Thursday, February 28, 2008

Fixing the schools

I read in the san diego union tribune today that a school district in Georgia is going single-sex. They want to separate all the boys and all the girls in order to improve test scores (by improving the student's ability to learn, presumably). The superintendent of the district said this was the last thing he could think to do after trying everything else for the past 7 years to increase the scores (to get more funding via the no-child-left-behind act). He claims that the biggest problems include underage pregnancy, and suspects that this should help fix it.

I don't know that literature on sociological studies on single sex schools and their increased or decreased test scores so I can't say for sure whether separating the boys and girls is going to have the desired effect. But when I read the article I got depressed because this is just one example of school districts totally missing the point.

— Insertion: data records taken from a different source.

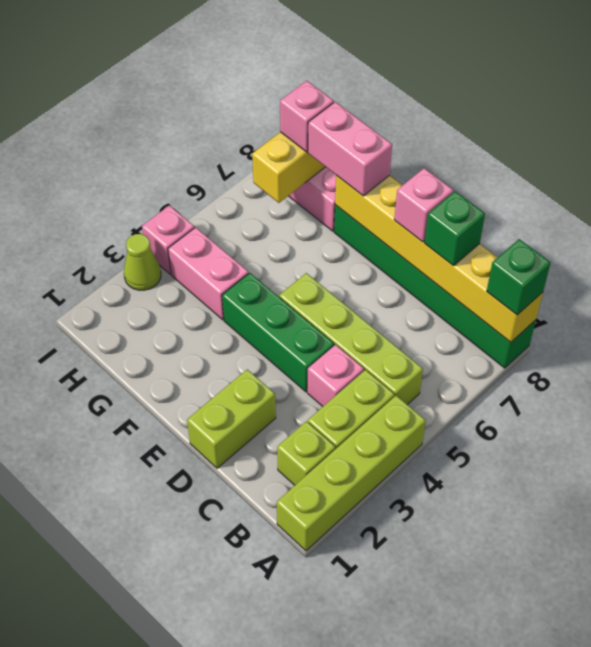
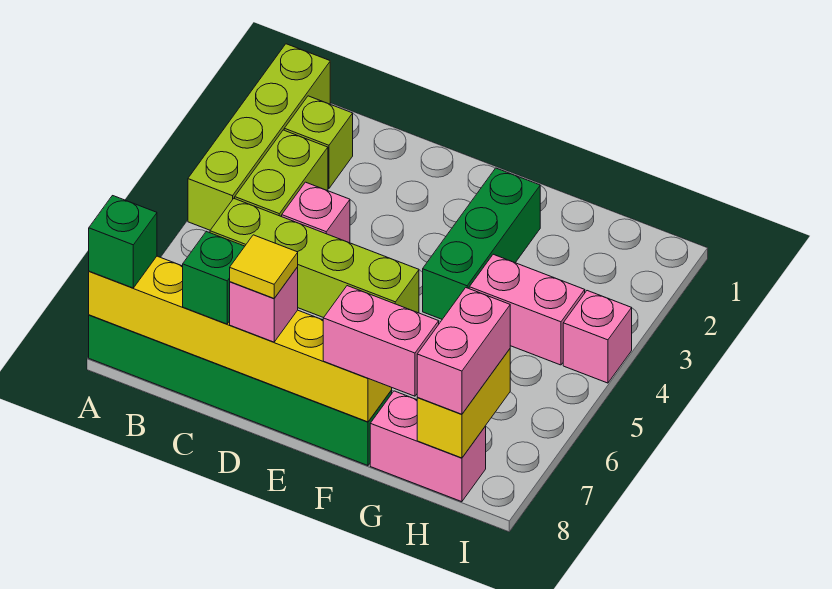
lime brick D1:D2 level 1 -> none
green brick D4:F4 level 1 -> green brick F2:F4 level 1
none -> yellow tile D8 level 4
pink brick H8 level 3 -> pink brick H7:H8 level 3
lime cone I3 level 1 -> none

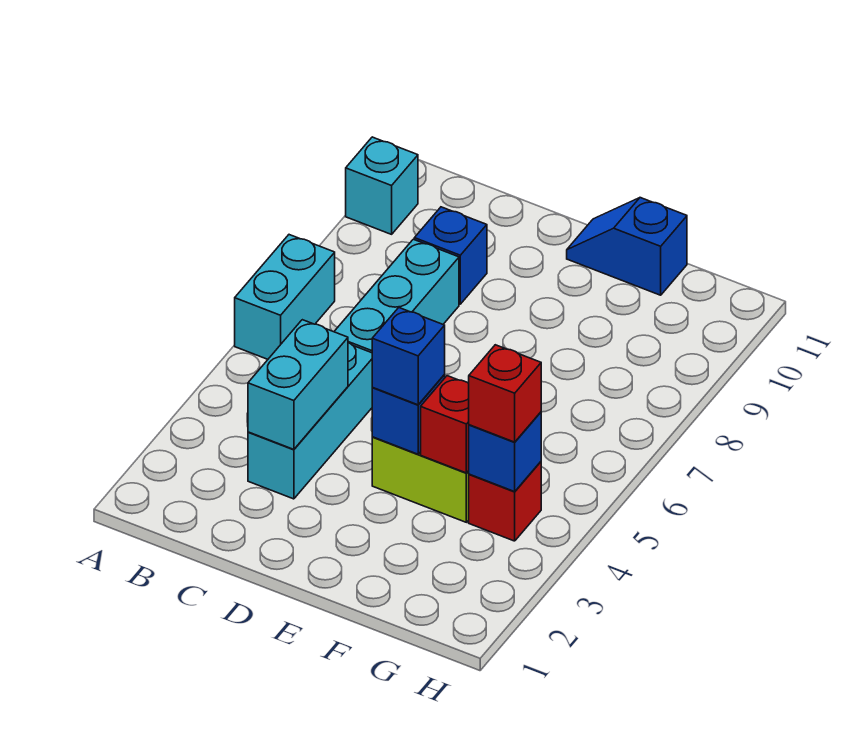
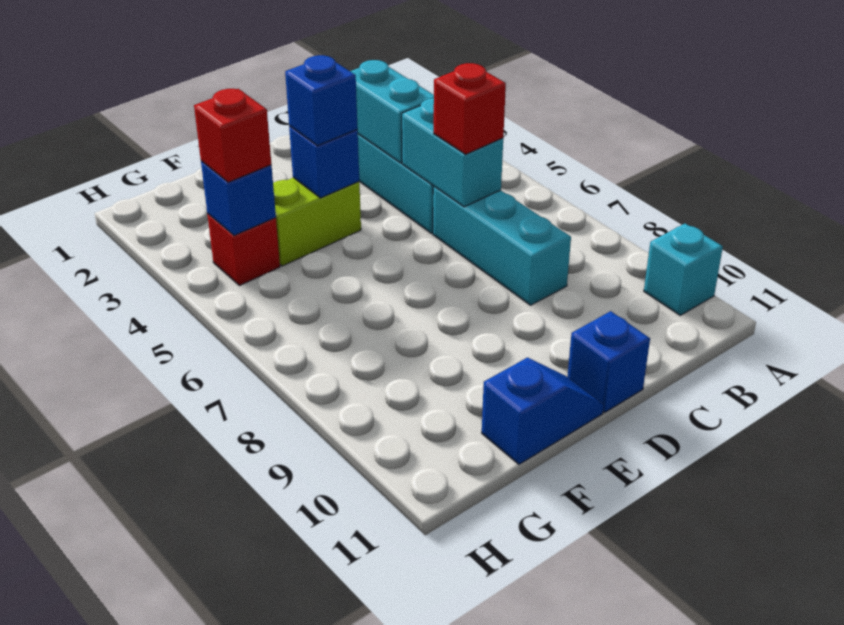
cyan brick A6:A7 level 1 -> cyan brick C5:C6 level 2
blue brick C9 level 1 -> blue brick D11 level 1
red brick F4 level 2 -> red brick C6 level 3

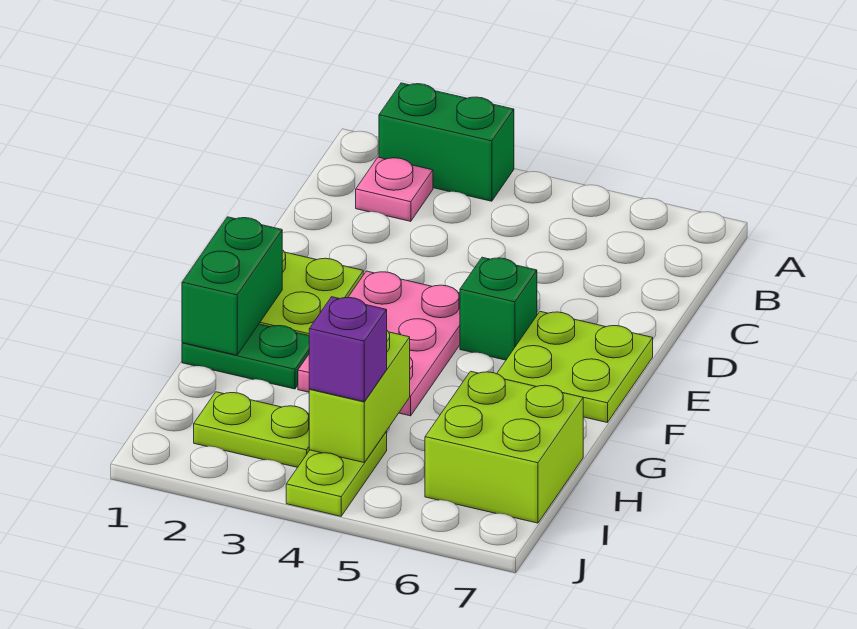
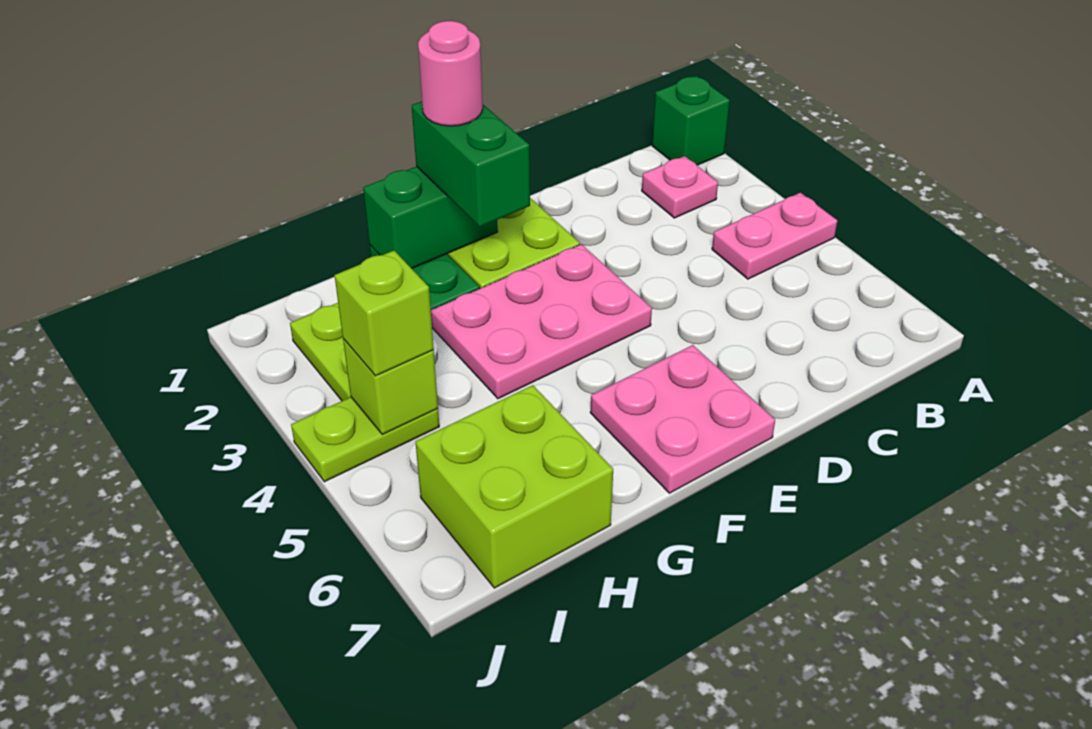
green brick A2:A3 level 1 -> green brick F1:F2 level 3
none -> pink plate A4:B4 level 1
green brick E5 level 1 -> green brick A1 level 1
lime plate E6:F7 level 1 -> pink plate E6:F7 level 1
none -> pink round brick F1 level 4
lime brick H4:I4 level 2 -> lime brick I4 level 2
purple brick I4 level 3 -> lime brick I4 level 3

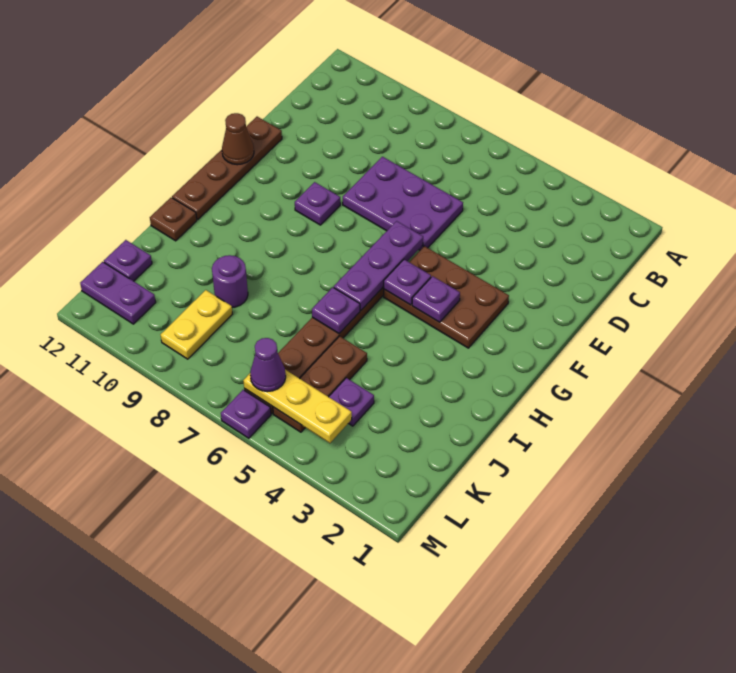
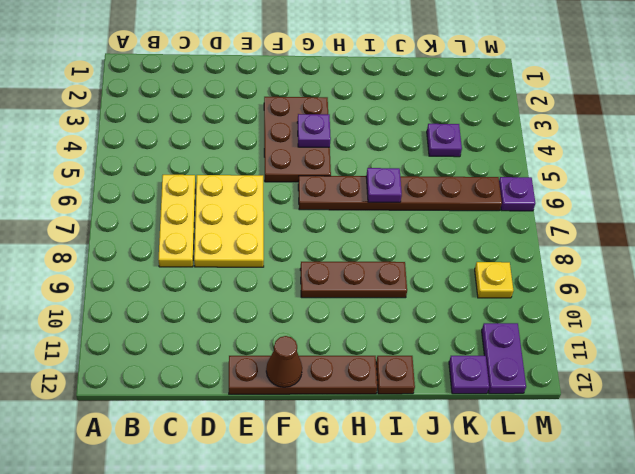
purple plate D6:E8 level 1 -> yellow plate D6:E8 level 1
purple plate F6:H6 level 2 -> none
purple plate F9 level 1 -> none
purple plate G5 level 2 -> none
brown plate J5:L5 level 1 -> brown plate G9:I9 level 1
purple round brick J9 level 1 -> none
yellow plate K9:L9 level 1 -> yellow plate L9 level 1
yellow plate L4:L6 level 2 -> yellow plate C6:C8 level 1
purple cone L6 level 3 -> none

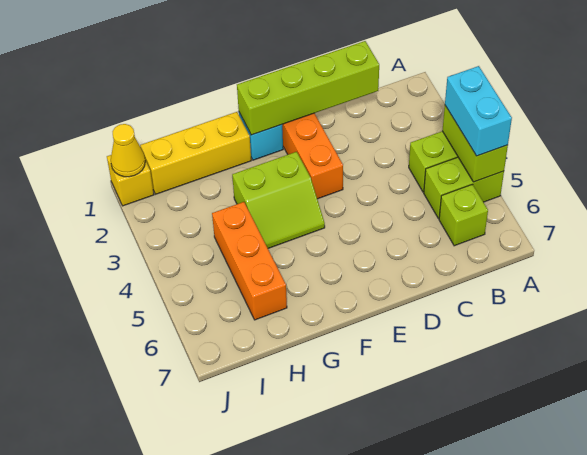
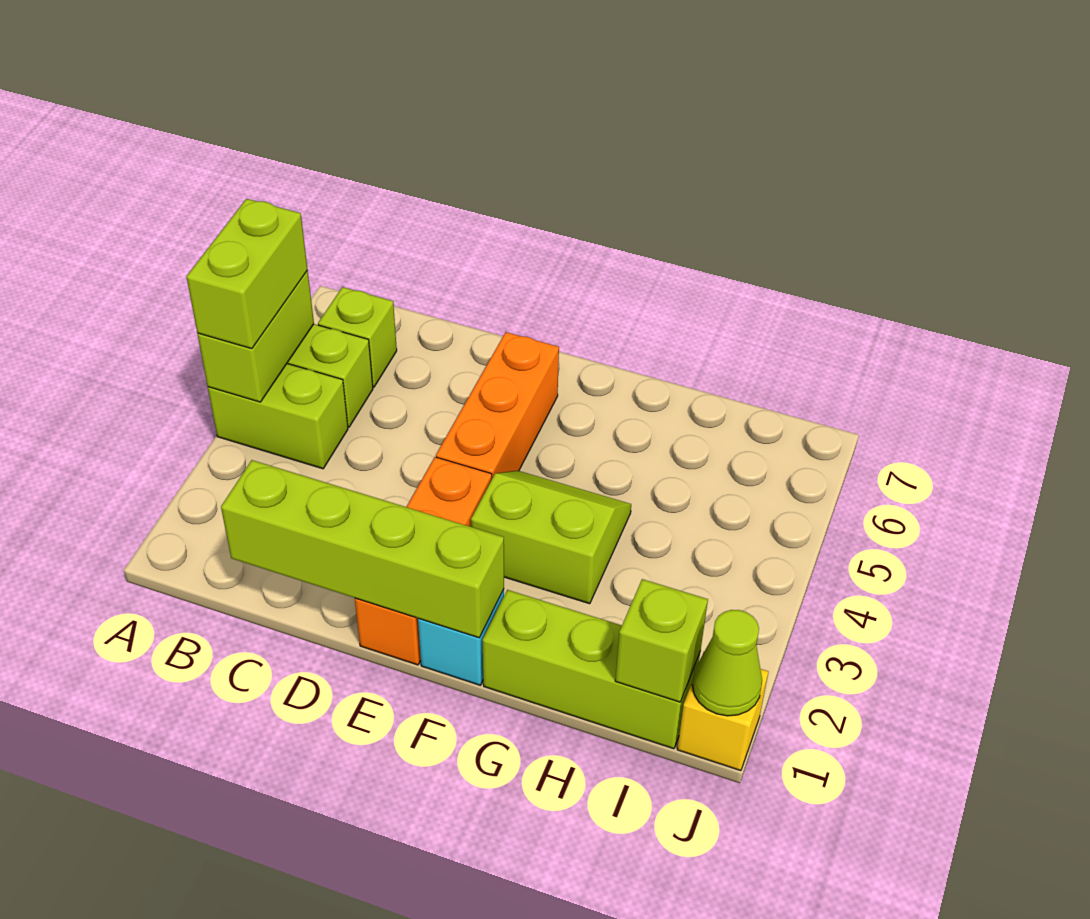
cyan brick A4:A5 level 3 -> lime brick A4:A5 level 3
yellow brick G1:I1 level 1 -> lime brick G1:I1 level 1
orange brick H4:H6 level 1 -> orange brick E4:E6 level 1
none -> lime brick I1 level 2
yellow cone J1 level 2 -> lime cone J1 level 2

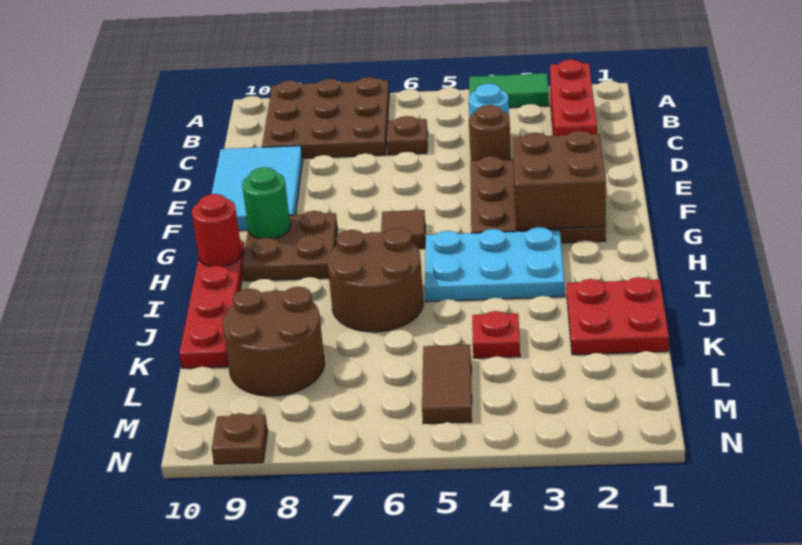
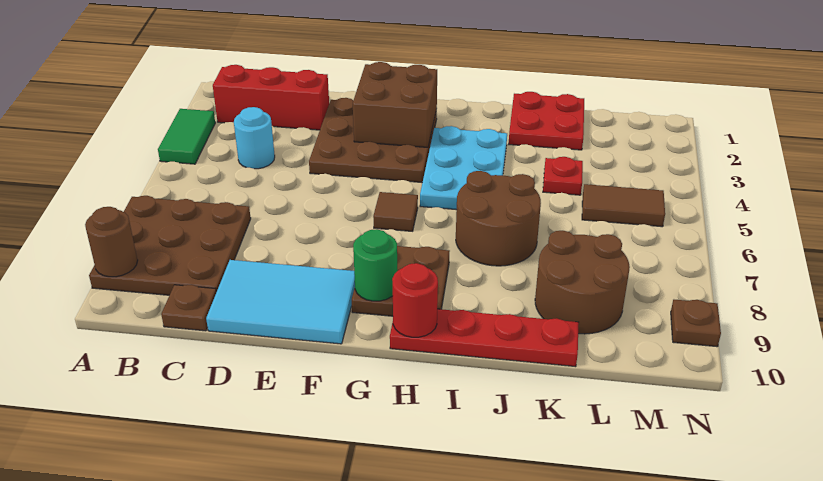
brown plate C6 level 1 -> brown plate C10 level 1
brown round brick D4 level 1 -> brown round brick A9 level 2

I feel incredibly confident that the problem is this: Parents depend on their schools to educate their children. This leads to the idea that the school is solely responsible for educating them. Parents are removed from the equation by both the school district as well as the parents themselves. It should, of course, be the other way around. Parents should be responsible for their children's education and the school is supposed to help the parents educate their children.

And that's the fundamental problem of the 'no-child-left-behind act'. It holds the schools responsible regardless of what the parents are doing. The reason why so many of our schools are not producing results is because the vast majority of parents don't care what the child is doing in school, don't have time to care, don't realize that they should care, feel inadequate to care because their own education was so shitty, as a result they don't instill into the child any sense of urgency, pride, respect, or desire for academic achievement and this results in schools becoming day-time detention centers.

If you grew up in a family where your parents were consistently involved with your academic life there's a good chance that you did pretty well in school. If you grew up in a household where your parents only acknowledged your academic life when they got phone calls from your school or when they had to sign report cards, then you probably didn't excel in school. The problem is that if you grew up in one of these two types of family, you have little experience of what the other type does right or wrong, so you are less keenly aware of this problem. But from my own life experience I find this to be the most devastating cause of poor academic attitude and, as a result, poor school performance.

But schools have no control over the behavior of the parents. And they don't think they can do anything to fix that. They could spend some money educating their parents, showing them that if the only conversations about school that they have with their children involves yelling at them about the detention or the F that they got, then they are doing something wrong. Instead they resort to incomprehensible acts like separating boys and girls and hoping for the best.